It might interest you.

My nephew (k9 officer) responded to a domestic call and in the house he found a very abused/neglected GSD and he took the dog with him when he left that house. 
My husband and I took the dog. he was emaciated and all 4 k9 teeth were broken in 1/2. 
He was male dog aggressive and aggressive toward some men. Our lab hated him but he was not aggressive toward her at all. 
our vet guessed him to be 2 yrs old. 
We consulted a trainer and he taught me how to manage his aggression.
I learned what his triggers were and did not take him around other dogs.
When outside our home, he was always on a leash or long line.
Most everyday, I took both dogs to play Frisbee in an area where there were no dogs or people. 

Jake, our GSD passed may 2014 and he was so worth keeping. Despite his issues, he was the best family dog. He did some pretty amazing things...which is why we got a gsd puppy.

Ps. Jake's trainer told me that a GSD will never forget the person who rescued him...and he said "this dog will walk through fire for you."

If you and the person you consult see a lot of good in that dog, you should keep him.
I can honestly say that everyday of Jake's life he found a way to thank us for rescuing him.


----------



## TT120 (Apr 21, 2015)

I have a 5 year old Shepradore rescue dog that is extremely animal aggressive. He wants to murder ANYTHING that is on 4 legs. The rescue people told me he was great with other dogs but that does not seem to be true. He's fine around humans but not any other animals. I have to keep him on a leash whenever we go out for a walk and avoid letting him see another animal. If he does, it's over and I cannot get his attention back with any kind of treats. I have to take him straight home. Luckily, he is my only dog so I don't have to worry about that. It's a bummer because I wanted a companion dog that would go out and have fun with me but Bruno is not that dog. Maybe it will get better with age.


----------



## Findlay (Jan 8, 2015)

TT120. Maybe start at the beginning with your dog. Sign him up for a basic obedience class with a really good trainer. 
If possible, Find a trainer that has experience working with dog aggressive dogs.
Finn's trainer allows aggressive dogs in classes. He and his staff just supervise them more closely.
It's worth at least consulting a trainer s/he can help you manage your dog's aggression. And show you how to use tools like a prong collar and a long line.
Also, find ways to have fun with him. Does he like to play ball? Frisbee? Swim?
My Dog aggressive GSD loved playing fetch and he loved finding his toys after I'd hide them. I'd even hide my grandchildren and he'd find them. That was fun for everyone.

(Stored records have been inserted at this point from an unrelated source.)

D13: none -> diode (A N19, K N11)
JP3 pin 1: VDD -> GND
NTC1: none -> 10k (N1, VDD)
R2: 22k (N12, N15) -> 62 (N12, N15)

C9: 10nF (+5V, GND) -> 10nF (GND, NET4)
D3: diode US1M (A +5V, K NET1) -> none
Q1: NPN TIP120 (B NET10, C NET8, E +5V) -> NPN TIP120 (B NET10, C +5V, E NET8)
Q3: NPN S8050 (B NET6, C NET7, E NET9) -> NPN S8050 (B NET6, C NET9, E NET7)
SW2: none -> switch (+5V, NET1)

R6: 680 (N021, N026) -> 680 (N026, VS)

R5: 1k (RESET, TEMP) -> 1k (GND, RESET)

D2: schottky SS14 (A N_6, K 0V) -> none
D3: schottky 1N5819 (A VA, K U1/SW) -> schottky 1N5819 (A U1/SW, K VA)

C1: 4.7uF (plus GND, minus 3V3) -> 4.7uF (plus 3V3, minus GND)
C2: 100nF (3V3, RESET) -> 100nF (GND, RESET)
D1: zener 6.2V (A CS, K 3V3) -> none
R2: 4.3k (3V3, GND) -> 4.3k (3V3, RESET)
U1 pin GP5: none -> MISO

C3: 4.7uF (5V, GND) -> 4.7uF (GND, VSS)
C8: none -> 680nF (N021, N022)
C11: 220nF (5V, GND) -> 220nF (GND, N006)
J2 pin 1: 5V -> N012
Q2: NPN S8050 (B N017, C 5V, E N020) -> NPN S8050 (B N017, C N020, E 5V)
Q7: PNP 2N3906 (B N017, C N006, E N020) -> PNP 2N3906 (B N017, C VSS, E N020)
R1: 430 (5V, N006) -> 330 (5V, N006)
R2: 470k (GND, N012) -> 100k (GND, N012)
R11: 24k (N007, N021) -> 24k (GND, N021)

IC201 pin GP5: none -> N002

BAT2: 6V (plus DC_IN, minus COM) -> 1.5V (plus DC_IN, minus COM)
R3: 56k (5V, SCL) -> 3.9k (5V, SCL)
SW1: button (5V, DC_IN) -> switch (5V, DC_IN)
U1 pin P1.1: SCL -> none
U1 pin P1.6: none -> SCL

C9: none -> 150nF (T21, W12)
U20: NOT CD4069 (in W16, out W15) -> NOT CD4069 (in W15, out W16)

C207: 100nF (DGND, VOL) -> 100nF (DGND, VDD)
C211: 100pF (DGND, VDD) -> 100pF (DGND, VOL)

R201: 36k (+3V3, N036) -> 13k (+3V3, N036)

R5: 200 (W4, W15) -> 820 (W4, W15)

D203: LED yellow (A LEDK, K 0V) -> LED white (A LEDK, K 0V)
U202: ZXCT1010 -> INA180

I had to find ways to avoid other dogs and people outside our home. So, I'd drive to a fenced in place and play with him. Even in an empty field I'd keep him on a long line.
Good luck.


----------



## Chip18 (Jan 11, 2014)

TT120 said:


> I have a 5 year old Shepradore rescue dog that is extremely animal aggressive. He wants to murder ANYTHING that is on 4 legs. The rescue people told me he was great with other dogs but that does not seem to be true. He's fine around humans but not any other animals. I have to keep him on a leash whenever we go out for a walk and avoid letting him see another animal. If he does, it's over and I cannot get his attention back with any kind of treats. I have to take him straight home. Luckily, he is my only dog so I don't have to worry about that. It's a bummer because I wanted a companion dog that would go out and have fun with me but Bruno is not that dog. Maybe it will get better with age.


No...it will get better with time and training!

He my not every like other dogs but being around them and being civil is doable!


----------



## Chip18 (Jan 11, 2014)

Findlay said:


> shepherdmom started a thread today with and article/study attached. It's about aggression between dogs living in the same house.
> It might interest you.


 I read it very interesting! I could relate to just about everything in the first paragraph that related the start of problems!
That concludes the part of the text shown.